Cardiomyopathy

Takotsubo cardiomyopathy (also known as stress cardiomyopathy, or “broken heart syndrome”) is a type of non-ischemic cardiomyopathy in which there is transient regional systolic dysfunction of the left ventricle. Patients present with symptoms of acute coronary syndrome, including chest pressure and shortness of breath. Electrocardiogram (ECG) may show ST-segment elevations. Coronary angiography can help in differentiating this condition from myocardial infarction. Echocardiogram can confirm the diagnosis by demonstrating characteristic apical wall motion abnormalities. Management includes the removal of inciting stressors and beta blockers.

Dilated cardiomyopathy (DCM) is the most common type of non-ischemic cardiomyopathy and a common cause of heart failure (HF). The cause may be idiopathic, familial, or secondary to a variety of underlying conditions. The disease is characterized by the enlargement of 1 or both ventricles and reduced systolic function. Patients typically present with symptoms of HF such as shortness of breath, fatigue, weakness, and peripheral edema. Blood tests, ECG, X-rays, echocardiography, and other cardiac studies and procedures are typically done to obtain the diagnosis. Treatment includes medications used to reduce volume overload (e.g., diuretics) and manage HF (e.g., beta-blockers). Devices such as pacemakers and cardioverter-defibrillators may also be needed. In severe cases, a heart transplant is required. Complications include thromboembolic events and sudden cardiac death.

Restrictive cardiomyopathy (RCM) is a fairly uncommon condition characterized by progressive stiffening of the cardiac muscle, which causes impaired relaxation and refilling of the heart during diastole, resulting in diastolic dysfunction and eventual heart failure. It most often occurs secondary to scarring, damage, and/or infiltration of the heart muscle, with amyloidosis being the most common cause. Infrequently, it may be idiopathic or inherited. Signs and symptoms include shortness of breath, low exercise tolerance, fatigue, and peripheral edema. Diagnosis is made through clinical suspicion and confirmed through ECG, X-ray, echocardiography, and cardiac MRI. Treatment includes medications for heart failure, implantable devices such as pacemakers and cardioverter–defibrillators, and heart transplantation in refractory cases.

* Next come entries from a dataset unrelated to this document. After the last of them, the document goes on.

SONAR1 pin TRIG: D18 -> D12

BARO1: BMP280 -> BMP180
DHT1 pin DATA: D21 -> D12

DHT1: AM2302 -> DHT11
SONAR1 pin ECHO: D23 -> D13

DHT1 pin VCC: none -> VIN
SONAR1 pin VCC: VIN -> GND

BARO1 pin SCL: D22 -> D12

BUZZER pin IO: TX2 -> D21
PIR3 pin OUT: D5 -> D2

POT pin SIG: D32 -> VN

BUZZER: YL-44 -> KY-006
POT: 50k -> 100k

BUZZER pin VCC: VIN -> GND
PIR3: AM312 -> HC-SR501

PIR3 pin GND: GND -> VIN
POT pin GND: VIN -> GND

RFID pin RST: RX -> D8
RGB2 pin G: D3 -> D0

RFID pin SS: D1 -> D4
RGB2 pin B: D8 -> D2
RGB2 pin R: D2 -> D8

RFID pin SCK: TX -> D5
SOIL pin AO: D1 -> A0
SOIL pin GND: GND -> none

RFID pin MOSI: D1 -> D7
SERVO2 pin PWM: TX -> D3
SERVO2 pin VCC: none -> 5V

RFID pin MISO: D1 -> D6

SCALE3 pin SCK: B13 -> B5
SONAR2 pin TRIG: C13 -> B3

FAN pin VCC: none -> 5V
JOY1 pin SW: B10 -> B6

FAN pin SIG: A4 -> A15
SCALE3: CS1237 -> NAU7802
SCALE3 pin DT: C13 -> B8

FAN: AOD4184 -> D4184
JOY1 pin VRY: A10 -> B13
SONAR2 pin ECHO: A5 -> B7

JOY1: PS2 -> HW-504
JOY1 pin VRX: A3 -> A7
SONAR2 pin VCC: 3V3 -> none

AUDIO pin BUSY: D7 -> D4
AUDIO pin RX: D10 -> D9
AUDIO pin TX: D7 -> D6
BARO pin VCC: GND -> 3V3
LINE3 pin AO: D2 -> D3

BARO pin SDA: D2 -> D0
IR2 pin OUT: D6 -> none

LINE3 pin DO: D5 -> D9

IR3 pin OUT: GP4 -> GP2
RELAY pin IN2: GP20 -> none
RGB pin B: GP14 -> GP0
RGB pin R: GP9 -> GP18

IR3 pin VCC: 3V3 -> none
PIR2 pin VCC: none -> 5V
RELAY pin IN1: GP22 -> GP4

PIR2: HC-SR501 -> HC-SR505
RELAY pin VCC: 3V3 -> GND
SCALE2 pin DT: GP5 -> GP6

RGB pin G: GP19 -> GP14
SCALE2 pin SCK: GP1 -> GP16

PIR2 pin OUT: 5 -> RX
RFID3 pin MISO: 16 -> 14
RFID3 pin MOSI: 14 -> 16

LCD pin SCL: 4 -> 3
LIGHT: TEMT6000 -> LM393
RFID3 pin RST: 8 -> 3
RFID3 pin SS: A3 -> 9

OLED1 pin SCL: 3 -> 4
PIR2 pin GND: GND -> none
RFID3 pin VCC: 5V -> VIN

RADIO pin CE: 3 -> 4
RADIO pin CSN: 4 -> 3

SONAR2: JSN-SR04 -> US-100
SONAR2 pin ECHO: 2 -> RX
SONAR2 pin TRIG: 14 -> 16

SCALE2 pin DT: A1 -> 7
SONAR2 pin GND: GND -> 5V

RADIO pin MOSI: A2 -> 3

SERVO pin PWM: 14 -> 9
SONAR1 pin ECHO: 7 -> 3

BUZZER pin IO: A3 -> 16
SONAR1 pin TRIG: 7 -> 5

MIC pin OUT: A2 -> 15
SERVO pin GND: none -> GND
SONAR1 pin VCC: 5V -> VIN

Arrhythmogenic right ventricular cardiomyopathy is an inherited disorder of the heart muscle that affects the right ventricle (RV); it can cause rhythm disturbances and sudden cardiac death (SCD). The disorder results from mutations in the genes that encode desmosomal proteins involved in cell-to-cell adhesion. Symptomatic patients develop palpitations, arrhythmias leading to syncope, dyspnea, or chest pain. Diagnosis is based on clinical, ECG, echocardiographic, and imaging findings. Management aims to prevent SCD and symptom-causing arrhythmias. Treatment includes implantable cardioverter-defibrillator (ICD) placement, radiofrequency ablation to correct arrhythmias, and antiarrhythmic medications if possible. Prevention of disease progression with lifestyle changes is important, and cardiac transplantation may be necessary after 15 years.

Cardiomyopathy refers to a group of myocardial diseases associated with structural changes of the heart muscles (myocardium) and impaired systolic and/or diastolic function in the absence of other heart disorders (coronary artery disease, hypertension, valvular disease, and congenital heart disease). The list of causes is extensive, ranging from familial disorders to underlying diseases and infections. Patients often present with chest pain, dyspnea, palpitations, and/or syncope. Some patients may be completely asymptomatic, while others may present with sudden cardiac death as the first sign of an underlying condition. Diagnosis is made through the use of ECG and cardiac imaging such as echocardiography and cardiac MRI. Management involves medications typically used to treat heart failure, as well as implantable devices. In severe cases, heart transplantation may be necessary.

Hypertrophic cardiomyopathy (HCM) is the most commonly inherited cardiomyopathy, which is characterized by an asymmetric increase in thickness (hypertrophy) of the left ventricular wall, diastolic dysfunction, and often left ventricular outflow tract obstruction. Hypertrophic cardiomyopathy is caused by various gene mutations affecting the contractile components of the heart, known as sarcomeres. Inheritance of HCM is typically autosomal dominant, although sporadic mutations also occur. Patients may be asymptomatic, present with dyspnea and chest pain or suffer sudden cardiac death without prior symptoms. Diagnosis is made based on ECG, echocardiography, stress test, and cardiac MRI. Symptomatic HCM is typically treated with beta-blockers as the 1st-line therapy. Additional management depends on the presence of left ventricular outflow tract obstruction.